Discussion: (how this supports the hypothesis)

The ability of the observer to visualize both the actor’s behavior and its consequence suggests that the observer was able to represent, at least implicitly, the mental state of the actor. As in any ToM experiment (human or robotic), it is impossible to prove with certainty whether the observer fully models the actor, or whether it merely appears to do so.

An inevitable question is why would envisioning the outcome as an image be preferable to explicitly reasoning about the outcome. After all, symbolic reasoning can be much faster and more efficient than visual reasoning. Also, visual reasoning involves analyzing over 12,000 input values and generating over 12,000 output values. This seems to be an overkill for a simple task that involves just a few nested logic conditions.

We argue that visual reasoning carries several key advantages over logical reasoning. First, it sidesteps the symbol grounding problem 55,56,57,58 that has plagued AI for decades. The observer does not need explicitly understand the notion and properties of discrete entities, trajectories, conditional rules, geometry or physics, because it deals only with pixels. Second, we believe that image processing ability is a more primitive capability that would emerge earlier on an evolutionary time scale, compared to symbolic reasoning which likely evolved later and may require a developed neocortex.

Visual representation of actor behavior can also naturally accommodate uncertainty, both with respect to the actor’s actions as well as with respect to the outcomes of those actions. This uncertainty is reflected as blurry images or one of the heuristics of the potential behaviors, as seen in Fig. 5. Here, the predicted image occasionally envisions the actor as appearing in multiple places simultaneously or as a blur.

The observer could also readily take actions based on a visual prediction, using pre-adapted visual processing apparatus that were evolved for responding to real scenarios. For example, a pray that can envision a predator’s action may be able to respond more rapidly using the same mechanism it would use to escape a real predator which it can literally see. Compare that to a pray that must first convert sensory information to symbols, and then reason symbolically about a predator’s action symbolically.

Conclusions: (limitations, caveats, future work)

We proposed and demonstrated an AI agent can observe an actor robot and foresee its future actions plans before they happen in reality. We demonstrate that this process can occur in an end-to-end manner using only raw camera data as input, without assuming any symbolic reasoning nor any feature engineering, neither in the sensory input nor in the output.

We conjecture that perhaps, our ancestor primates also learned to process a form of behavior prediction in a purely visual form, long before they learned to articulate internal mental visions into language, to others or even to themselves.

There are clear evolutionary advantages to such an ability. For example, our mind’s eye is rapid—it can perhaps see an imminent collision with another person, long before we think about it consciously or verbally59,60. This mental image allows us to move out of the way because we can literally see the impending collision before it happens, without resorting to slow symbolic processing metal apparatus.

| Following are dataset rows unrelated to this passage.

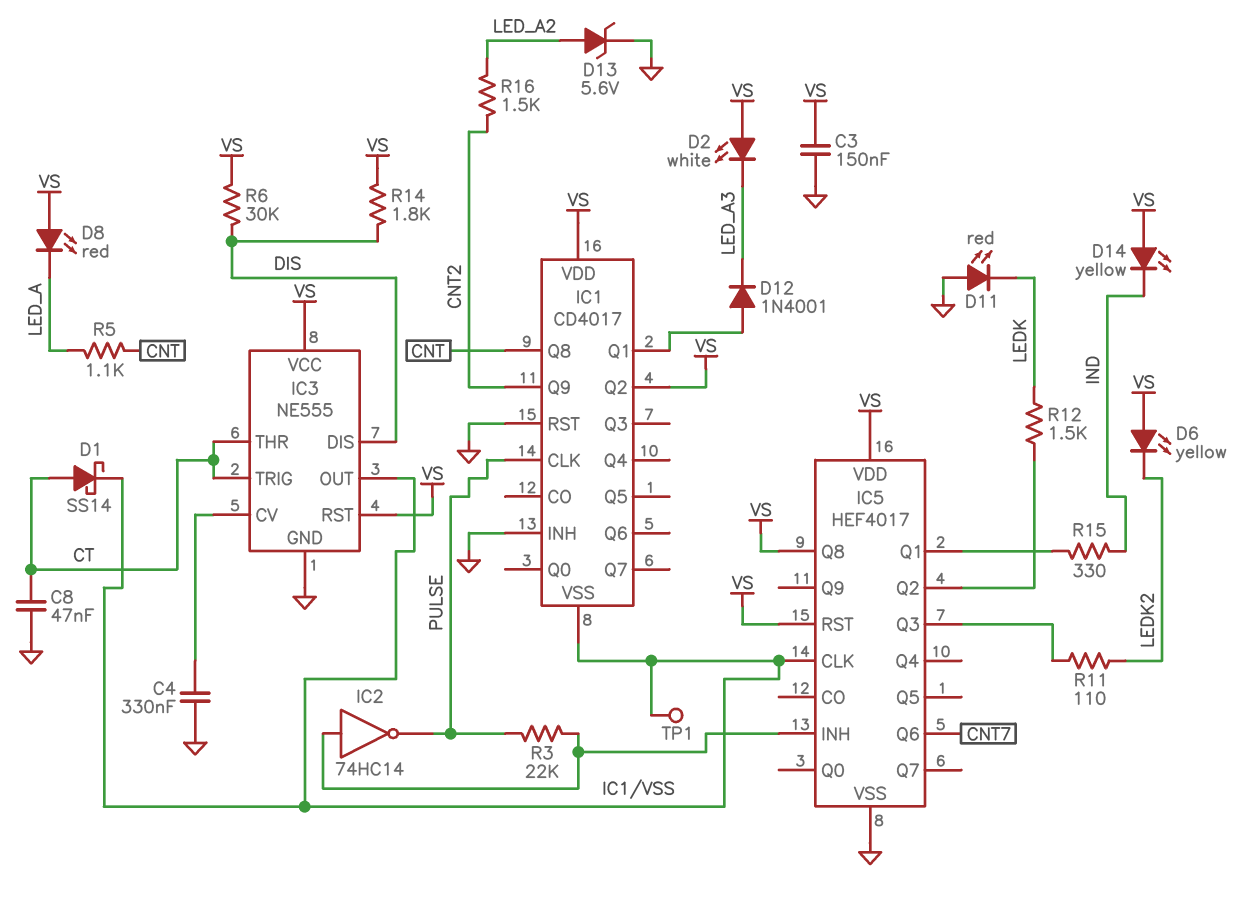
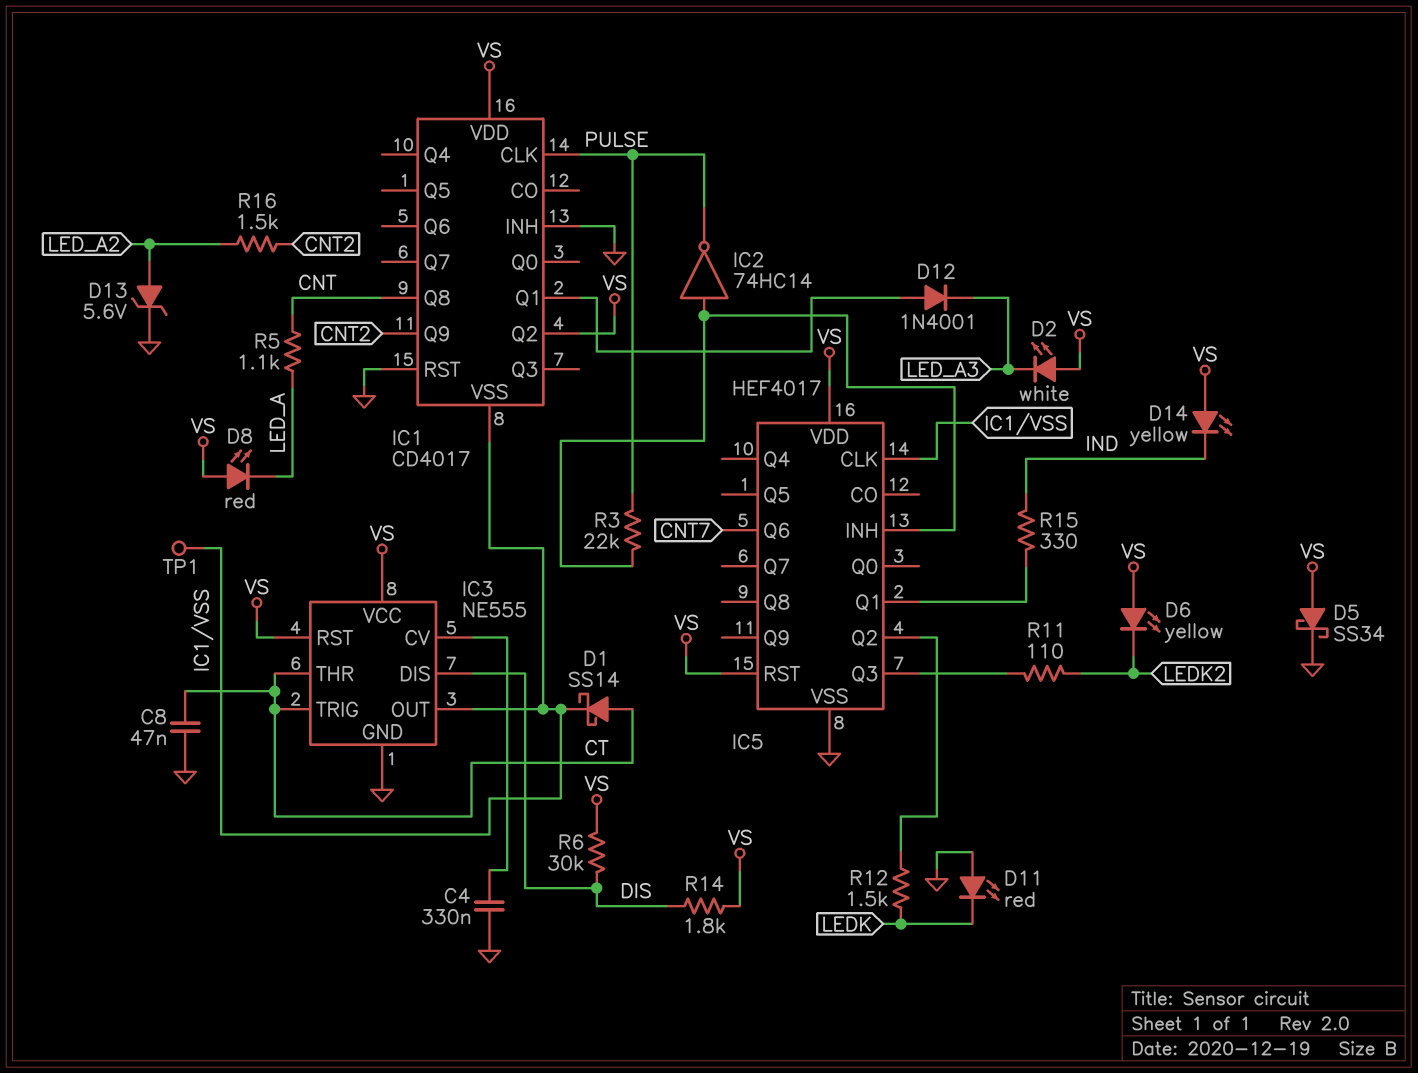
C3: 150nF (GND, VS) -> none
D5: none -> schottky SS34 (A VS, K GND)
IC5 pin Q8: VS -> none

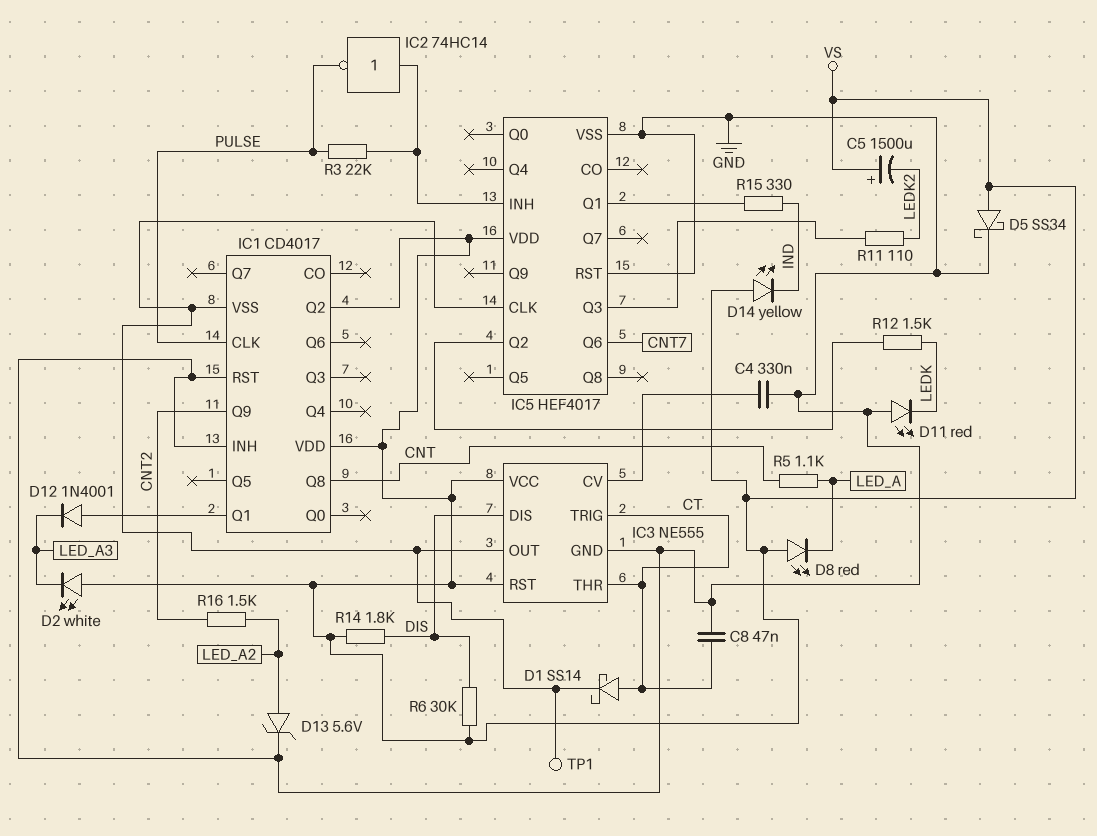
C5: none -> 1500uF (plus VS, minus LEDK2)
D6: LED yellow (A VS, K LEDK2) -> none
IC5 pin RST: VS -> GND

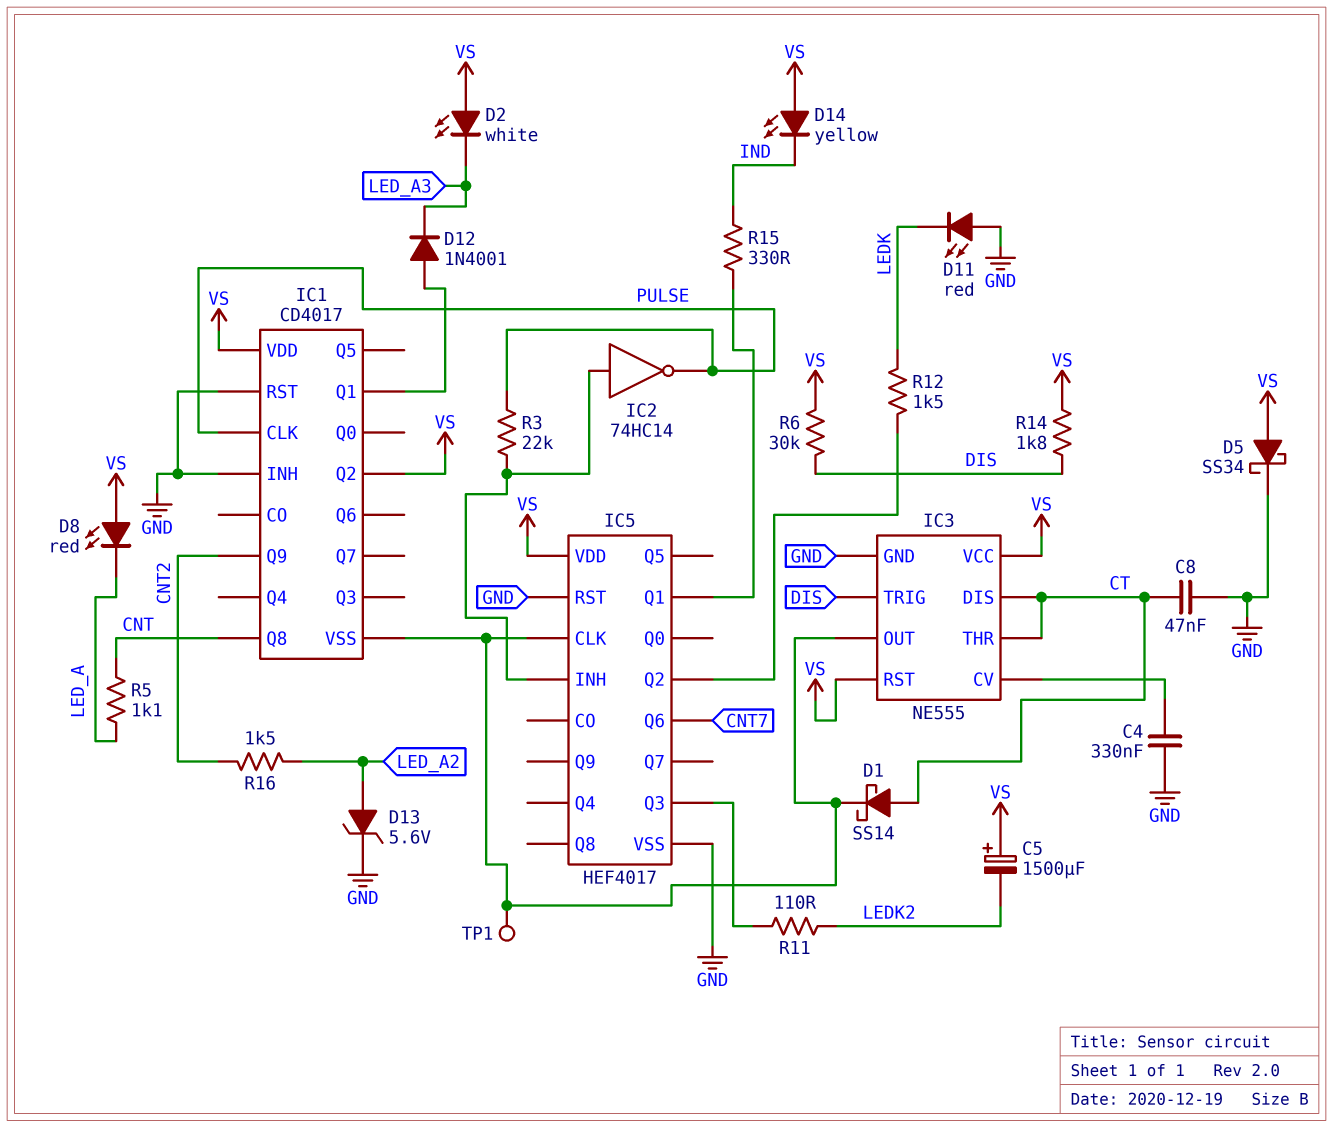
IC3 pin DIS: DIS -> CT
IC3 pin TRIG: CT -> DIS

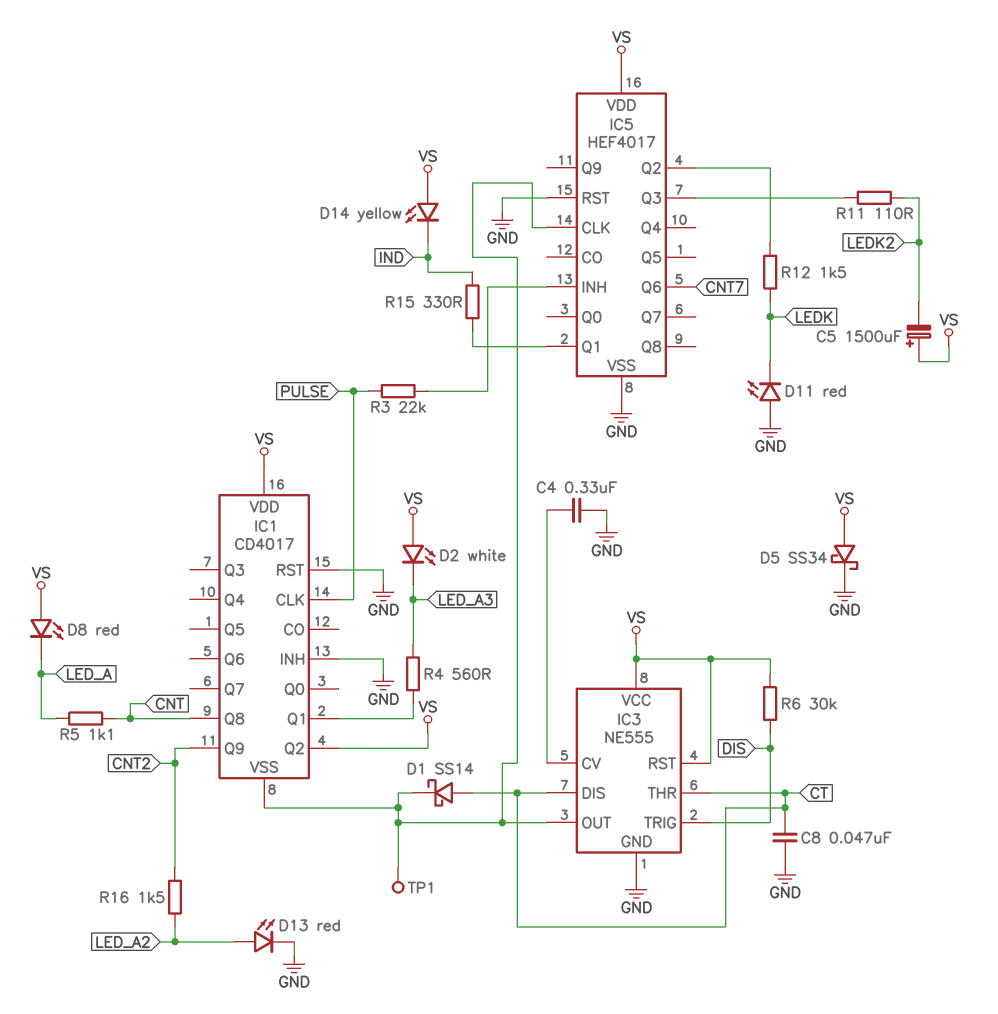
D12: diode 1N4001 (A IC1/Q1, K LED_A3) -> none
D13: zener 5.6V (A LED_A2, K GND) -> LED red (A LED_A2, K GND)
IC2: NOT 74HC14 (in IC5/INH, out PULSE) -> none
R4: none -> 560 (IC1/Q1, LED_A3)
R14: 1.8k (DIS, VS) -> none

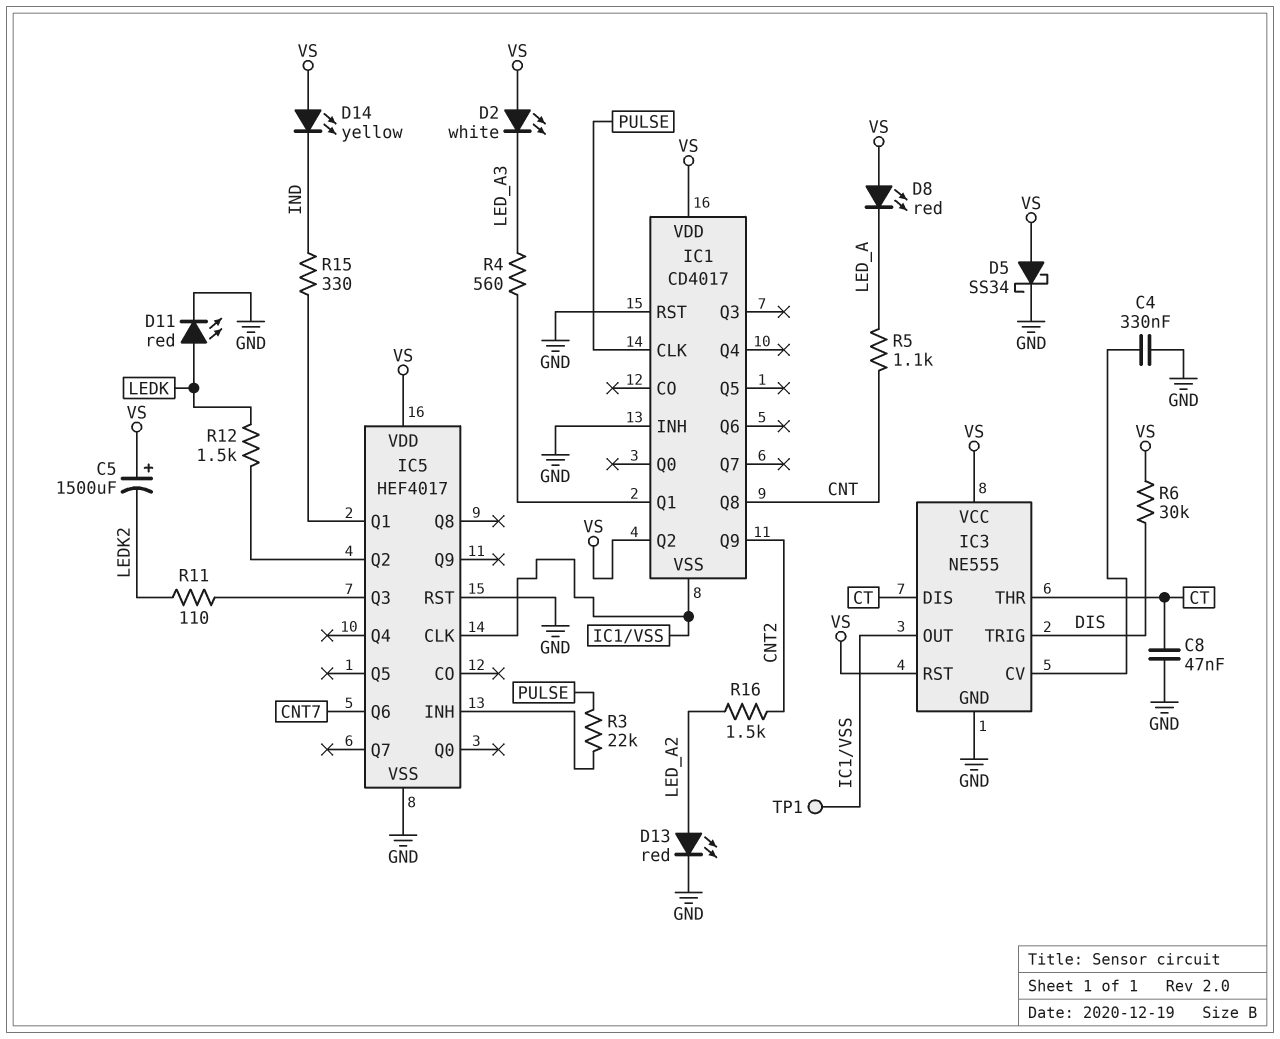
D1: schottky SS14 (A CT, K IC1/VSS) -> none
D11: LED red (A GND, K LEDK) -> LED red (A LEDK, K GND)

There are many limitations to this study that would require additional future research. For example, we allowed the observer to have full overhead view. In practice, the observer typically only has a first-person view or partial information, making inference of the actor’s view more difficult. Second, it would be interesting to explore whether visual reasoning can handle more complex actor logic as that presented by Rabinowitz8. Moreover, how to build agents that can be aware of the behavior and perspective of other agents in multi-agent scenarios where interaction between multiple agents becomes important is an exciting next step for further works.

The “visual foresight” we demonstrated here is primitive, but we suggest it may be key to understanding many forms of social behaviors in humans and primates. The ability of a machine to predict actions and plans of other agents without explicit symbolic reasoning, language, or background knowledge, may shed light on the origins of social intelligence, as well as pave a path towards more socially adept machines.